About

Electronics manufacturing relies on a standardized color-coding system defined by IEC 60062 to mark resistance values on small components where printed text is impractical. For electrical engineers, PCB designers, and hobbyists, interpreting these colored bands accurately is a fundamental necessity. A misread band can lead to circuit failure, thermal overload, or unstable signal processing. While memorizing the mnemonic "Black 0, Brown 1, Red 2..." is common, manual decoding is prone to error, especially with 5 or 6-band precision resistors involving temperature coefficients.

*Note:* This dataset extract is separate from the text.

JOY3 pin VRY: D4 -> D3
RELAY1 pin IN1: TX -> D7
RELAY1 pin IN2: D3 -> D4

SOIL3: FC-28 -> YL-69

This tool provides a rigorous digital interface for decoding resistor bands into ohmic values and tolerances. Conversely, it offers a reverse-lookup utility, translating a desired resistance value into the necessary color sequence. It accounts for all standard variations, including 3-band legacy resistors and modern 6-band high-precision components, ensuring compliance with industry standards for component selection and verification.

Formulas

The calculation of resistance R depends on the number of bands. The logic concatenates the significant digits and applies the multiplier m.

For 4-Band Resistors:

R = (10⋅d₁ + d₂ × 10^m

For 5 and 6-Band Resistors:

R = (100⋅d₁ + 10⋅d₂ + d₃ × 10^m

Where d_n represents the digit associated with the color in the n-th position, and m is the power of 10 represented by the multiplier band. The 6th band, if present, indicates the Temperature Coefficient of Resistance (TCR), measured in ppm/K.

Reference Data

Color	Significant Digit	Multiplier	Tolerance	Temp. Coefficient
Black	0	1 Ω	-	250 ppm/K
Brown	1	10 Ω	±1%	100 ppm/K
Red	2	100 Ω	±2%	50 ppm/K
Orange	3	1 kΩ	-	15 ppm/K
Yellow	4	10 kΩ	-	25 ppm/K
Green	5	100 kΩ	±0.5%	20 ppm/K
Blue	6	1 MΩ	±0.25%	10 ppm/K
Violet	7	10 MΩ	±0.1%	5 ppm/K
Gray	8	100 MΩ	±0.05%	1 ppm/K
White	9	1 GΩ	-	-
Gold	-	0.1 Ω	±5%	-
Silver	-	0.01 Ω	±10%	-

Frequently Asked Questions

A 4-band resistor uses two bands for significant digits, one for the multiplier, and one for tolerance. It typically has a lower precision (±5% or ±10%). A 5-band resistor adds a third significant digit band, allowing for higher precision values (e.g., 125 Ohms vs 120 Ohms) and tighter tolerances (±1% or less).

There is usually a larger gap between the multiplier band and the tolerance band. The tolerance band (often Gold or Silver) is typically placed at the far right. If the bands are equally spaced, check if the first band is a color that cannot be a digit (like Gold or Silver, though rare in first position). The standard dictates reading from left to right.

The 6th band represents the Temperature Coefficient (Temp Co), which indicates how much the resistance value changes with temperature. It is measured in parts per million per Kelvin (ppm/K). This is critical for high-precision circuits exposed to varying thermal environments.

Calculated values like 453 Ohms might not exist in standard series (E12, E24). Manufacturers produce resistors in logarithmic steps. If your calculation is unique, you may need to use the closest E-series value (e.g., 470 Ohms) or use a variable resistor (potentiometer).

No. The color code strictly defines resistance, tolerance, and temperature coefficient. The power rating (Wattage) is determined by the physical size and composition of the resistor body, not the paint.